The Null Device

2013/6/26

Australia's community radio sector, facing the onerous costs of switching to digital radio, got a reprieve today, in the form of a $6M government funding package, passed in the last moments of the Gillard government's last parliament. The funding boost came after an earlier bill which left the stations several million dollars short, and following a campaign which attracted more than 43,000 signatories.

Which is just as well, because community radio cannot expect any sympathy from the incoming Abbott government; the best it could hope for is indifference, and the worst, active hostility. Community radio in Australia leans towards an urbane, university-educated and mostly left-leaning audience, all considered with deep suspicion by Liberal Party strategists and the predominantly right-wing commercial media; in the views of the Australian Right, it would be a nest of “un-Australian” opinions, such as empathy for refugees, support for depraved and immoral art, and anti-business sentiments verging on “Cultural Marxism” being part of the same neo-Whitlamite crypto-Communist conspiracy as the Greens. Indeed, its very existence outside of the purview of the Free Market is anathema; why should a bunch of latte-sipping trendies and subversive degenerates who don't share the values of the Silent Majority Of Suburban Battlers have a slice of the radio spectrum reserved for their esoteric interests, and protected by law from the democracy of market forces?
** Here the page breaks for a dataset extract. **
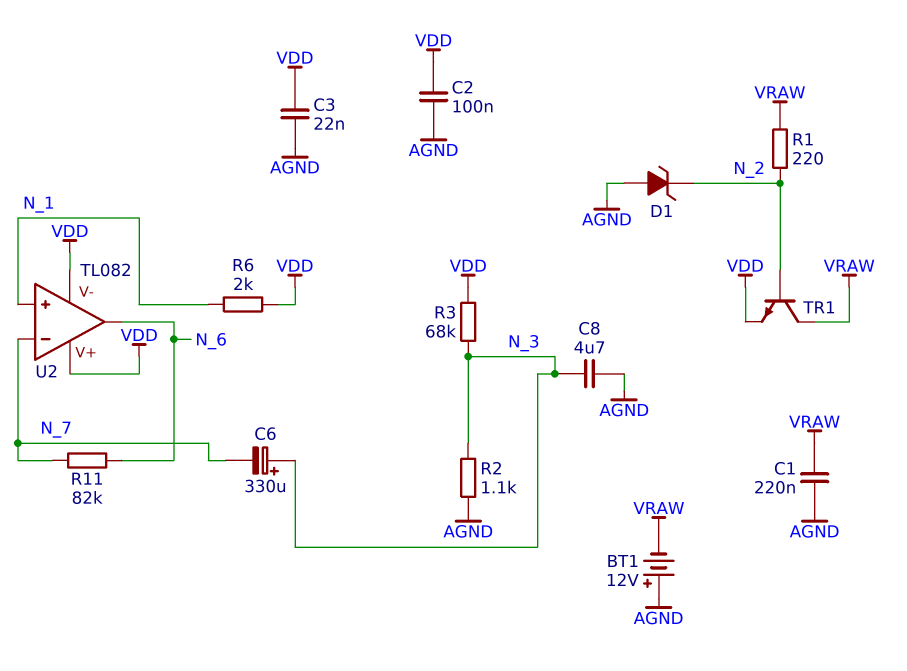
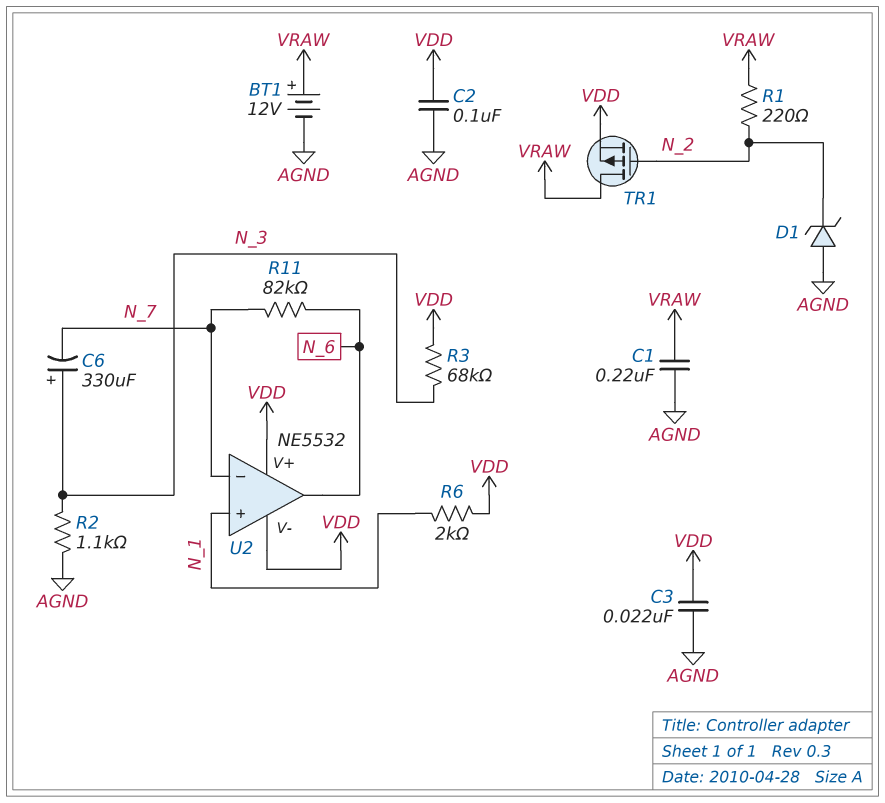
BT1: 12V (plus AGND, minus VRAW) -> 12V (plus VRAW, minus AGND)
C8: 4.7uF (AGND, N_3) -> none
TR1: NPN (B N_2, C VRAW, E VDD) -> PMOS (G N_2, D VRAW, S VDD)
U2: TL082 -> NE5532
Were community radio left to the Abbott government, any solution would probably look like a radical Thatcherite big-bang of deregulation, abolishing the distinction between community and commercial licences and “freeing up” community stations to sell advertising, enforce playlists mandated by advertisers, lose the uncommercial niche shows and chase the commercial mainstream, or just get bought up for their spectrum by existing radio networks. Such a move would, in the views of the Right, drain the stagnant pond of un-Australian opinion that has been fermenting in the inner cities since the Whitlam era, once and for all. (In fact, I wouldn't be too surprised if there had been an editorial in The Australian advocating that very course of action.)